1985: 653½ sold at auction for $3,000 to Debby Shondrick. Ronald Reagan president of USA.
1988: North Main St certified as National Historic District.
1996, Aug 12: Fire at 653 and 653½ Main – I think it is safe to say it is a total loss, according to Fire Investigator Mike Witt. Bill Clinton president of USA.
2004, Jan: After being abandoned nearly 8 years, Jeanne and Ken Weisenborn purchase 653 and 653½. They cut down a tree growing through the roof, removed fire debris and tore down remaining roof and back wall, replacing them with a new steel roof and new brick wall. Plywood floors, room divisions and wonderful 12 over 12 front windows installed, but Weisenborns decide not to make this their home. George Bush president of the USA.
2005, Oct.: Vera Uyehara and Chuck Wood buy property from Weisenborns and reunite two properties into a single family home. Architects Steve Avdakov and Wills–Loustau redesigned the interior, and Dick Knecht Construction company rebuilt the structure between Dec 2007 and Dec 2008. George Bush president of the USA.
2009, Jun 20: First public showing of renewed Phillips House to Friends of Wheeling. Barack Obama president of USA.

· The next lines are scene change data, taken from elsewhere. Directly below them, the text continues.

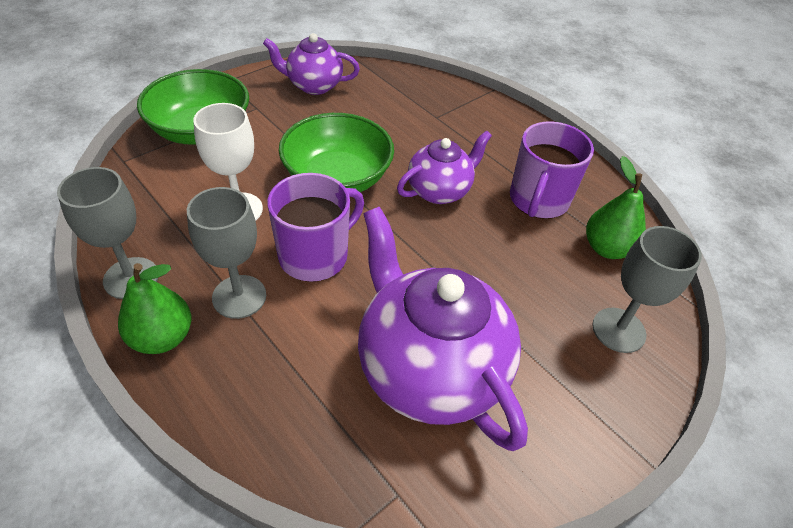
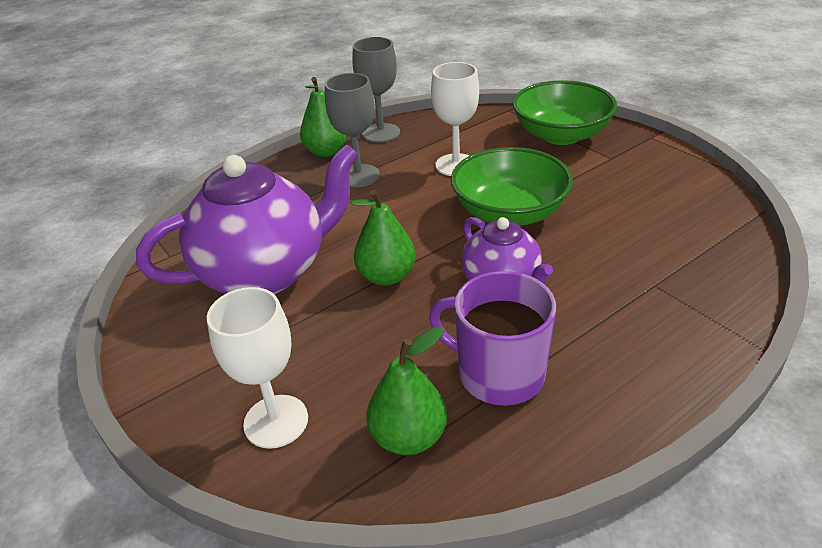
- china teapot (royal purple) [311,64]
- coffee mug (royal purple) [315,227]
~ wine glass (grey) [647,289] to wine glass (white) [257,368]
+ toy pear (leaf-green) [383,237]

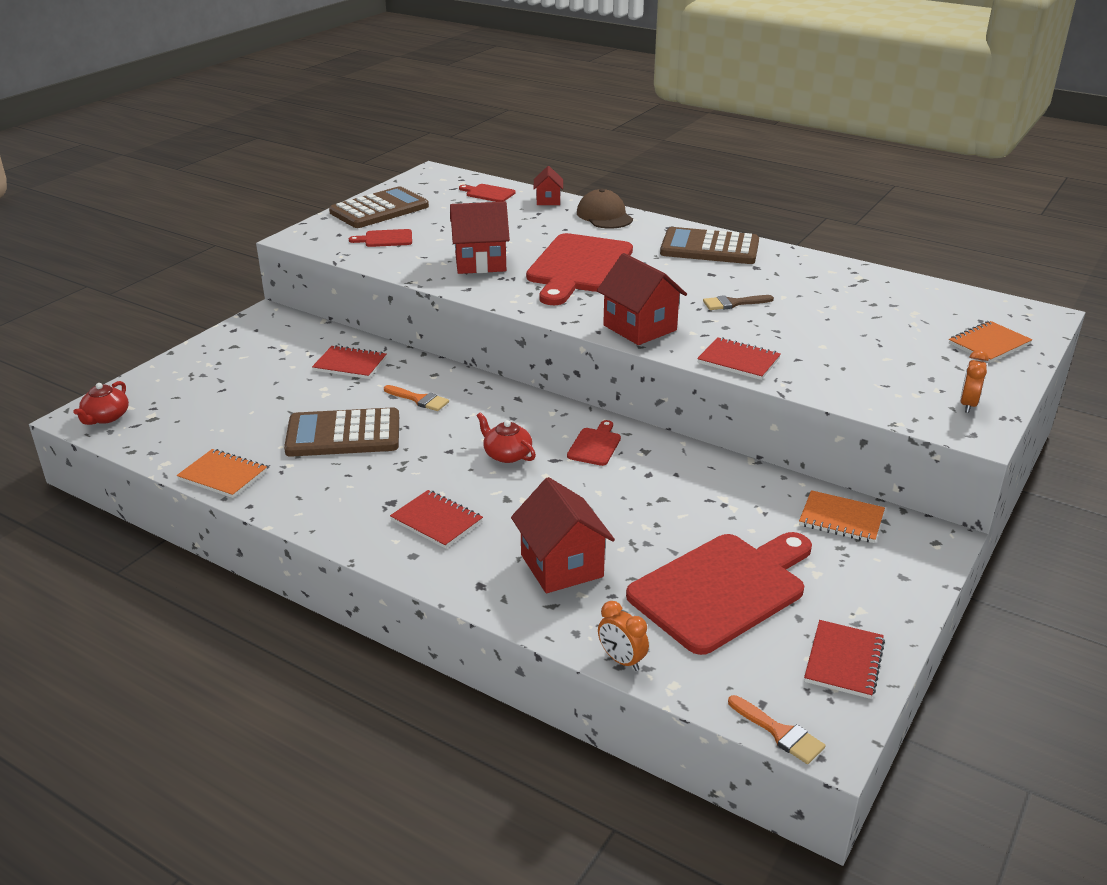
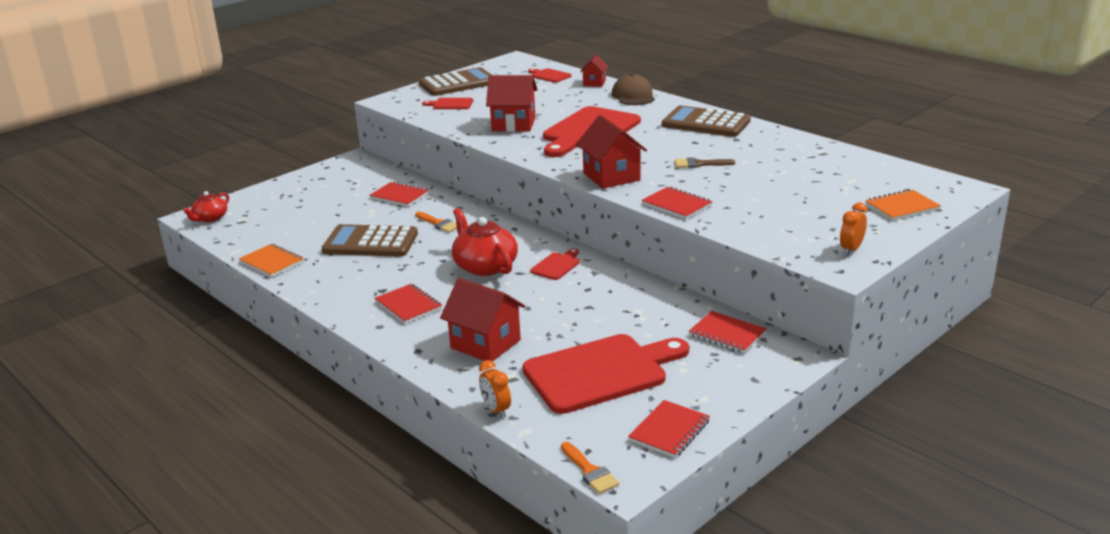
~ china teapot (scarlet) [506,437] = [485,242] x1.69
~ toy house (scarlet) [563,535] = [482,320] 45 degrees counterclockwise
~ notebook (orange) [842,516] to notebook (scarlet) [728,332]

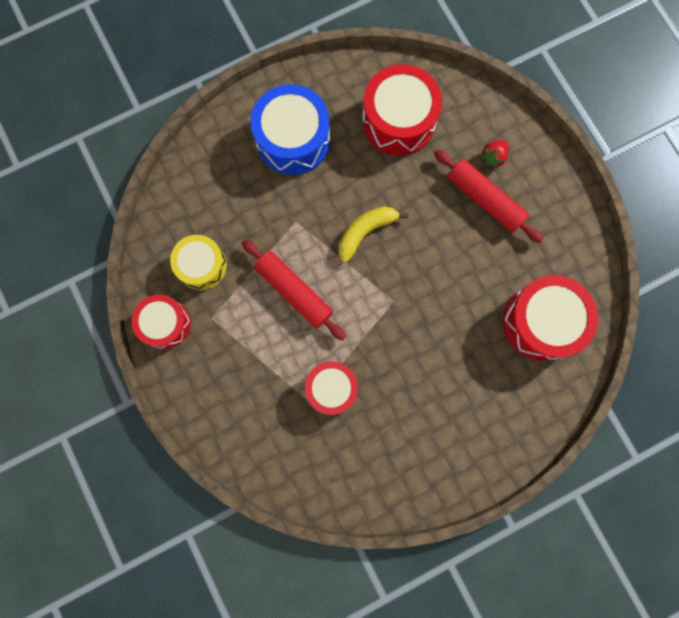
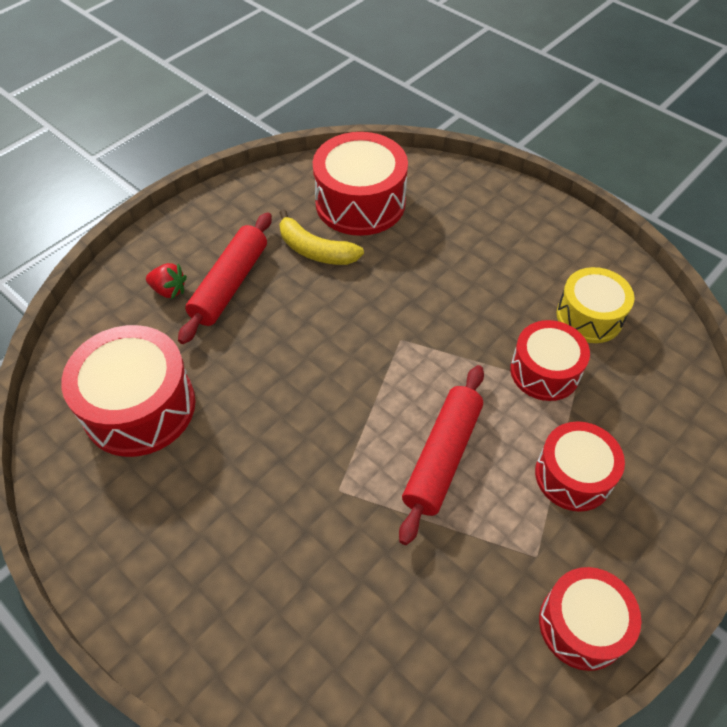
~ drum (bright yellow) [198,262] to [595,305]
- drum (blue) [290,129]
~ banana fruit (bright yellow) [373,234] to [321,237]
+ drum (scarlet) [580,466]

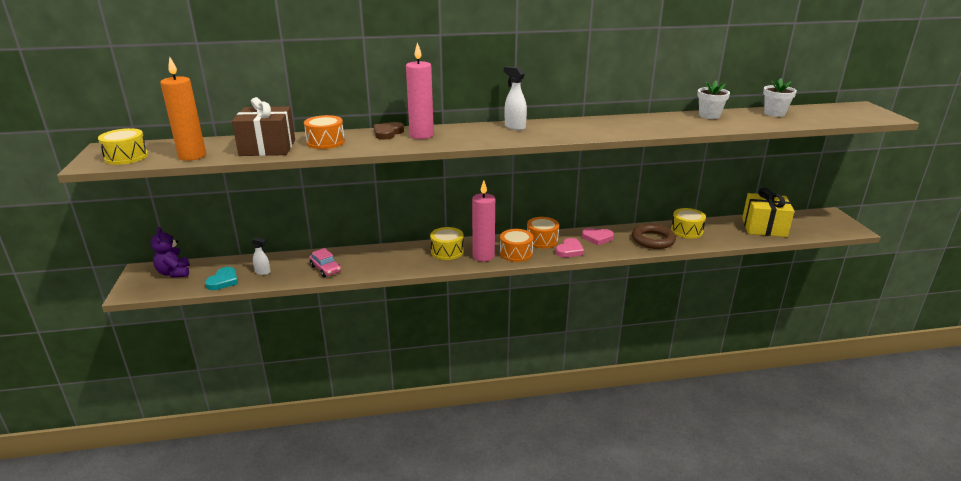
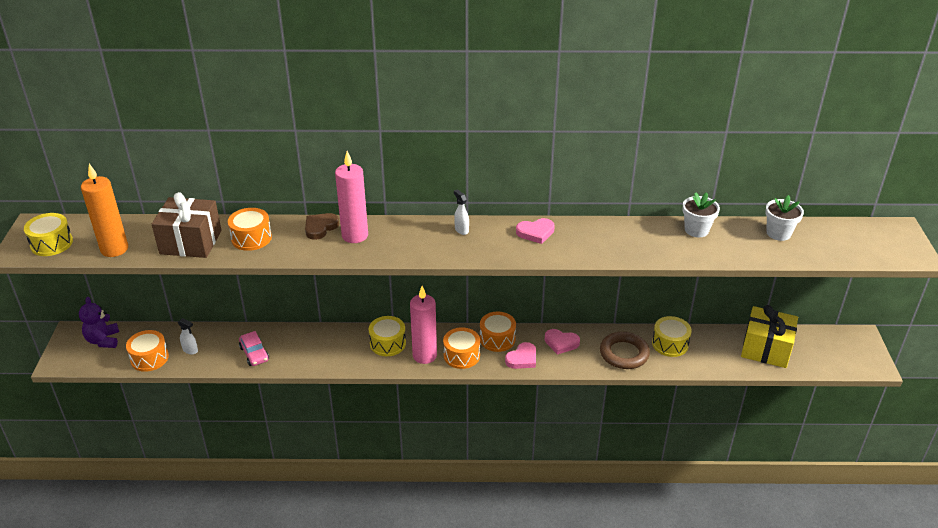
~ love heart (turquoise) [221,278] to drum (orange) [147,351]
~ sprayer (white) [515,98] = [461,212] x0.66
+ love heart (rose-pink) [535,231]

Much of this information has come from Thad Podratsky, home owner and historian of North Main Street.
Compiled by Chuck Wood, July 2009

*Additional Information posted by Ross Frazier on Growing Up North Wheeling Facebook page, Oct. 13, 2014:

Actually, the house was one residence when owned by the original builder, Arthur Phillips. It has a date of 1831 over the north entrence. Phillips owned and built steamboats on what is now the apartment complex and old rail yard. Originally the house was free standing with a porch wrapping aroung the north,west and south sides. If you look at a 1870 map of Wheeling, you can see the house clearly. My grandparent William and Della indody Zimmerman purchased the property in May of 1918 from a granddaughter of Phillips. You could see a grand staircase that was visable along the north and west wall in the front room [north entrence] The 653 1/2 entrence was add sometime in the late 1800's. Originally the house was only two rooms deep, and two wide, again in the late 1800's the porches were enclosed which made it 3 rooms deep. It had 4 stories, including a very big attic.. It was one of the very early houses in Wheeling. Kitchens were on the ground floor, not Main street, It had until 1918 only one outside privey for both sides in the back yard. Bathrooms were added in 1918. Phillips also built the house at 655 Main, the Moser residence, Sarah Moser was the longtime gym teacher at Wheeling Hi. Sarah was a greatgrandaughter of Arthur Phillips. Have more but this is getting to long.

Some more from Ross:
In the late a 1960's and early 1970's, a group from out the Pike, bought 653 1/2 and devided it into 4 apartment's. Cause much damage to our side. even broke through the connecting walls in attic and basement and tried to use the space. Put in a new bathroom, that leaked between floors and caused the kitchen ceiling to fall in. Not to pleased with how they did the repair job. I wasn't in Wheeling to oversee the work. Had I been, we wold have owned that side also.